Ю.Б.Румер заявил о себе этому сообществу работой по «пятиоптике» – обобщению теории относительности на пять измерений, затеянной еще в Ольденбурге. Борн ее прочитал и рекомендовал к напечатанию в «Известиях Гёттингенской академии наук». После этого он сказал Румеру: «Я думаю, что Вы – состоявшийся человек. Конечно, будут трудности с Вашим посольством и с Вашим государством. Но я думаю, что если я моего друга Альберта Эйнштейна попрошу съездить в посольство и поговорить с послом, то можно будет добиться, что Вы сможете у меня работать» [18]. Реакция Эйнштейна была более чем прохладной. Борну он написал, что работа это его не интересует и не кажется уникальной, и он не считает возможным поехать в Советское посольство, чтобы просить там о человеке, которого никогда не видал. А автору он сообщил, обратившись к нему «Дорогой господин коллега», что работа ему совершенно не нравится, и высказал несколько критических замечаний (по словам Румера часть его замечаний относились к утверждениям, которых в работе вовсе не было). Впрочем, Эйнштейн выразил готовность написать рекомендательное письмо, если «коллега» когда-либо будет претендовать на место ассистента или приват-доцента. Через некоторое время в Берлин к Эйнштейну приехал его друг Эренфест, знавший все, что происходило в теоретической физике, и имевший мнение о каждой заметной работе, которое никогда никем не оспаривалось [19]. Среди прочих новинок текущей литературы, о которых Эренфест счел нужным поведать своему другу, оказалась и та самая работа Румера по пятиоптике. Услышав теорию Румера в изложении Эренфеста, Эйнштейн сказал: «Это действительно интересно. Кто этот человек?» Когда Эренфест объяснил Эйнштейну, что по поводу этого человека Борн написал ему письмо и прислал оттиск его работы, Эйнштейн невозмутимо ответил: «Ну, милый мой, неужели ты думаешь, что я читаю чужие работы? А теперь я более-менее знаю, чтó там, так что пришли мне человека» [18]. Эренфест так и поступил, сопроводив приглашение переводом на 200 гульденов на дорогу, поскольку он подозревал, что в кармане у русского стажера лишних денег не водится.

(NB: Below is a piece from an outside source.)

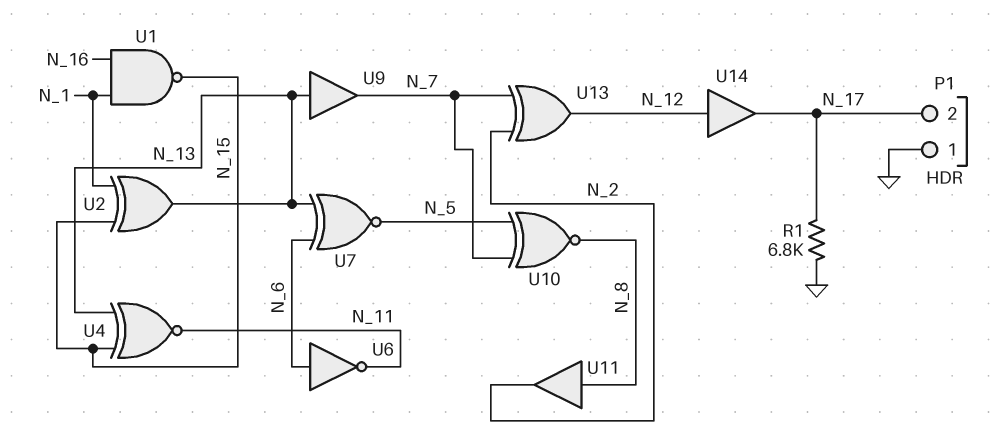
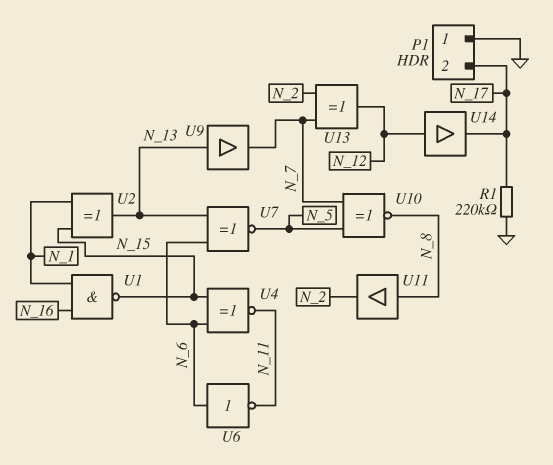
R1: 6.8k (GND, N_17) -> 220k (GND, N_17)
U4: XNOR (in N_13, in N_15, out N_11) -> XNOR (in N_6, in N_15, out N_11)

Сочные детали визита Румера в Берлин к Эйнштейну, включая увиденный им в доме профессора огромный портрет Герцля и две копилки, в которые все посетители были обязаны что-нибудь опустить, «в зависимости от состояния», описаны в воспоминаниях Ю.Б. Эйнштейн и Эренфест учинили Румеру перекрестный научный «допрос», и он вроде бы успешно защитил свою работу. Через некоторое время в Геттинген пришло письмо из Лейдена, подписанное Эйнштейном и Эренфестом, с извещением о том, что Ю.Б.Румер на 2,5 года прикомандировывается к профессору М.Борну. В качестве полноправного сотрудника университета, ассистента Борна, Румер сделал в соавторстве с будущими классиками квантовой физики Г.Вайлем, В.Гайтлером и Э.Теллером цикл работ по квантовой теории валентности [20]. Эти работы он также хотел показать Эйнштейну, но второй визит в профессорский дом оказался неудачным. Эйнштейн заявил Румеру: «Эта работа – рядовая работа. Там была идея, здесь идеи нет. И я не пойму – что вы от меня хотите. Это меня не интересует» [18]. Работы, которые тогда не заинтересовали Эйнштейна, лежат в основе всей современной квантовой химии.

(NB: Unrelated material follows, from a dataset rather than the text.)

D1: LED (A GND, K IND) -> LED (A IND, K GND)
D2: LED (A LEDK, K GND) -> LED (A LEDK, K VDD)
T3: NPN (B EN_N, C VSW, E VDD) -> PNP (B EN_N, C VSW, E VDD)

Стипендия Лоренца, полученная Румером по рекомендации двух великих физиков, окончилась в 1932 году, и он вернулся в Москву в «гёттингенском облике». Новый этап жизни Ю.Б. начался блестяще. Он был избран профессором МГУ по рекомендации Эйнштейна, Эренфеста, Борна и Шредингера, и параллельно был принят на работу в тот же ФИАН. Еще в Гёттингене он познакомился с Л.Д.Ландау, и это знакомство превратилось в сотрудничество, когда Ландау из Харькова перебрался в Москву. Ю.Б. и Ландау успели сделать две совместных работы, и тут разразилась катастрофа. 28 апреля 1938 года арестовали Ландау по делу об антисталинской листовке, а за компанию взяли и Румера. Ландау был выпущен из лубянских застенков через год благодаря мужественному и умелому заступничеству С.П.Капицы, а Румер отсидел все положенные ему десять лет. Правда, срок свой он провел не в лагере, а в знаменитой «шараге» – авиапроектном КБ, где отбывали свои срока А.Н.Туполев, С.П.Королев, И.Г.Неман, Б.С.Стечкин, В.П.Глушко, В.М.Петляков, Р.Л.Бартини и другие будущие гранды отечественного авиа- и ракетостроения. Блестящее общество, не хуже гёттингенского. Потом пять лет ссылки, после реабилитации разрешение поселиться в Новосибирске, а после создания знаменитого академгородка Румер был принят на работу, как «местный кадр» и даже стал директором одного из академических институтов.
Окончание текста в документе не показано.